4 - Finalmente, a fórmula de cálculo do valor do montante das propinas, constante do artigo 6.°, n.° 2, da lei em apreciação, poderá ser geradora de diferenciações de tratamento sem qualquer justificação razoável, segundo critérios de valor objectivo constitucionalmente relevantes, o que, a verificar-se, configurará violação do princípio da igualdade (artigo 13.° da Constituição).

Tais diferenciações de tratamento poderão decorrer, designadamente, do facto de os custos de funcionamento e de capital serem sensivelmente superiores nas instituições com maior incidência de licenciaturas em áreas tecnológicas ou de saúde e do agravamento que, por razões estranhas à natureza e à qualidade dos serviços prestados aos alunos pelas instituições, os chamados 'custos da interioridade e da insularidade' e as assimetrias regionais, inelutavelmente acarretam nos custos de funcionamento e de capital; 2 - Ouvido nos termos e para os efeitos dos artigos 54.° e 55.°, n.° 3, da citada Lei n.° 28/82, o Presidente da Assembleia da República limitou-se a oferecer o merecimento dos autos, remetendo os exemplares do 'Diário da Assembleia da República relativos à discussão e aprovação do diploma' em causa.

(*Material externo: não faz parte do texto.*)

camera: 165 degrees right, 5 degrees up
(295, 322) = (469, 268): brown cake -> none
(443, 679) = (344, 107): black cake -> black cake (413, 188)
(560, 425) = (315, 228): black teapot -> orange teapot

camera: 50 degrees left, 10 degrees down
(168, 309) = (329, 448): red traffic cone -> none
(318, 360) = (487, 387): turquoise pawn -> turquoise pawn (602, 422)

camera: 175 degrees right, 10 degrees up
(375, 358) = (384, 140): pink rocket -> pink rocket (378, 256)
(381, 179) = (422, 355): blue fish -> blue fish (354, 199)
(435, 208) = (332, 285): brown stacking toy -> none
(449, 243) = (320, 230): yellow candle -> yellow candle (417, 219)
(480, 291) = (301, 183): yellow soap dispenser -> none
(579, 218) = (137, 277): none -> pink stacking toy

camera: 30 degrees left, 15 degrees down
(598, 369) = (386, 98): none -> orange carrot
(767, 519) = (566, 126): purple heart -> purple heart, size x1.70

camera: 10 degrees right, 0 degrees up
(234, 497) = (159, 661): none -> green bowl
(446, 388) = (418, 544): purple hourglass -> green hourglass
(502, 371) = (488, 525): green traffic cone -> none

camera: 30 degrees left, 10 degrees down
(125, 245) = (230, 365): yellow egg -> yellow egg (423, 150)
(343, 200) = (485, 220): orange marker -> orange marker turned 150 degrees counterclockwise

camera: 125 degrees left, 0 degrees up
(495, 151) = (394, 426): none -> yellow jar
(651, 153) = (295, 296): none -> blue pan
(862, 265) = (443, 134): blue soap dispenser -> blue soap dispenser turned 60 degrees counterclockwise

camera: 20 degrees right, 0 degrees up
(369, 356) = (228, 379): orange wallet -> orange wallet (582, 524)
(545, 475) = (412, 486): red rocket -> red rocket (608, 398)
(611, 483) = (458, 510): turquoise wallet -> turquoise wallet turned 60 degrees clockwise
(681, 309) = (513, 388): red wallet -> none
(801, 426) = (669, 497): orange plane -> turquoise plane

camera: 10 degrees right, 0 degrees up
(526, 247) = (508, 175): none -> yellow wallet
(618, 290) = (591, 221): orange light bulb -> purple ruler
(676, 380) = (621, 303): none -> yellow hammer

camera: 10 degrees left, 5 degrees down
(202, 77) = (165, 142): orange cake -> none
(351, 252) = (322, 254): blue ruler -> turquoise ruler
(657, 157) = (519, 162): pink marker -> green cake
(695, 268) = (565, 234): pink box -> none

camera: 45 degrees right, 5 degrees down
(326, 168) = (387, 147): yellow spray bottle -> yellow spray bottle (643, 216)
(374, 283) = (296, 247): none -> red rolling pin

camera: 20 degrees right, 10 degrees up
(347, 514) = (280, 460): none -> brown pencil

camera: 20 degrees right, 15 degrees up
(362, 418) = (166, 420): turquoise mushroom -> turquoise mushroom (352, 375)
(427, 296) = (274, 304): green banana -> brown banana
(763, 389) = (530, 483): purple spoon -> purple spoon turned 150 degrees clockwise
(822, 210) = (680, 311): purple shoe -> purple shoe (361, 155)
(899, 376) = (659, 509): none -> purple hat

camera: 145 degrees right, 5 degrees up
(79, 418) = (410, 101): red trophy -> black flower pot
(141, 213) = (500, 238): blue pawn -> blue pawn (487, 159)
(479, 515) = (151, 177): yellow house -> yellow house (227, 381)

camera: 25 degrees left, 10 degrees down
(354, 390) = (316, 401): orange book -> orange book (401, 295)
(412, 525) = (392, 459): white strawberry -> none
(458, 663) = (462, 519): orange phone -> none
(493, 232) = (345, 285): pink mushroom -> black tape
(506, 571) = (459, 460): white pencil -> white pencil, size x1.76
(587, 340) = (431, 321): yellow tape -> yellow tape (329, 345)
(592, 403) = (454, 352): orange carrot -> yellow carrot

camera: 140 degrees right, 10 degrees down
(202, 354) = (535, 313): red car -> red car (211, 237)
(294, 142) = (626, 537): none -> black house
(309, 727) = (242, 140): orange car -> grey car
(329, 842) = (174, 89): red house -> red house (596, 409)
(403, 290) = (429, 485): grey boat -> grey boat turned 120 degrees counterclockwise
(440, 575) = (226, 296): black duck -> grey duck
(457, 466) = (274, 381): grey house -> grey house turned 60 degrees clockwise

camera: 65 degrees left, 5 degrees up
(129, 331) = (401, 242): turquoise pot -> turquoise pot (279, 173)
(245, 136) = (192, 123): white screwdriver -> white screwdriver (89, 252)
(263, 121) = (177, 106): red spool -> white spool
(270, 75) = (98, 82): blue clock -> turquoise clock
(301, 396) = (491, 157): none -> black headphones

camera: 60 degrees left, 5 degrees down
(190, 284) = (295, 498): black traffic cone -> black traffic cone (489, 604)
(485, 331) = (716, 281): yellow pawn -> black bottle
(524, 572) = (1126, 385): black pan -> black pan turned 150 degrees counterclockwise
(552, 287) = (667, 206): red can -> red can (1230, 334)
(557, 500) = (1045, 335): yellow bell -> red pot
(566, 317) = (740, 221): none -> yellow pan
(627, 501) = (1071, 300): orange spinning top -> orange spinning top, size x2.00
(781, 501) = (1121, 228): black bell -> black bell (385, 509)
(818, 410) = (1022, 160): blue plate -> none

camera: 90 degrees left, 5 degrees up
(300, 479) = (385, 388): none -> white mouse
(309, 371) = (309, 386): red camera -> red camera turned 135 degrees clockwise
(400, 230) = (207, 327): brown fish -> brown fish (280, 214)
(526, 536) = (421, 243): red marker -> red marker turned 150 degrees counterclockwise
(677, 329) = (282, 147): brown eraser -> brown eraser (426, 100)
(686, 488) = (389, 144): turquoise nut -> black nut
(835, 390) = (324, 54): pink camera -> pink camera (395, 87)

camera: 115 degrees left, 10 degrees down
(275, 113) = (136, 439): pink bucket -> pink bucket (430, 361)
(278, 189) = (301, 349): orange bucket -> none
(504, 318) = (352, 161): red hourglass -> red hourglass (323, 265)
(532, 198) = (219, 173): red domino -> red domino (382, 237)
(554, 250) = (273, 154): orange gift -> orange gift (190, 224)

3 - Foram depois apensados três pareceres académicos subscritos pelos Profs. Jorge Miranda e Pinto Barbosa e pelo Dr. Esteves de Oliveira, todos remetidos pelo Gabinete do Secretário de Estado da Presidência do Conselho de Ministros, e também um parecer igualmente remetido pelo mesmo Gabinete, assinado por Victor João de Vasconcelos Raposo Ribeiro Calvete (também foi junto aos autos o exemplar do jornal Ervilha, ano I, n.° 2, Março de 1993, órgão oficial da Associação de Estudantes da Faculdade de Arquitectura da Universidade Técnica de Lisboa).

4 - Foi elaborado memorando pelo relator no qual se enunciaram as questões a resolver e se propôs a solução para elas e, na sequência da discussão desse memorando, foi colhida a decisão e registada no livro de lembranças na sessão de 16 de Dezembro de 1993.

II 5 - Como se lê no sumário que consta do Diário da República em que vem inserida, a Lei n.° 20/92, de 14 de Agosto, estabelece normas relativas ao sistema de propinas e doravante irá chamar-se-lhe Lei das Propinas.

No artigo 1.° fixa-se o princípio de que 'são devidas propinas pela inscrição anual dos cursos das instituições de ensino superior público' (n.° 1), cujos montantes 'constituem receita própria das instituições, a afectar, prioritariamente, à prossecução de uma política de acção social e às acções que visem promover o sucesso educativo' (n.° 3).

Para além das propinas, estabelece o artigo 11.° uma 'taxa de matrícula pelo ingresso do aluno numa instituição', a pagar, em princípio, 'no acto da primeira matrícula na instituição e de uma só vez'.

Nos artigos 2.° a 4.°, 7.° e 9.° definem-se, porém, os regimes de isenção e redução de propinas.

O artigo 5.° manda abater ao rendimento colectável para efeito de IRS o montante despendido com o pagamento das propinas.

Nos artigos 6.°, 8.° e 16.°, n.° 2, contêm-se regras sobre o cálculo do montante das propinas e, bem assim, sobre formas e prazos do respectivopagamento.

Os artigos 12.° e 13.° caracterizam como contra-ordenações a 'prestação de falsas declarações ou a omissão de dados que resultem...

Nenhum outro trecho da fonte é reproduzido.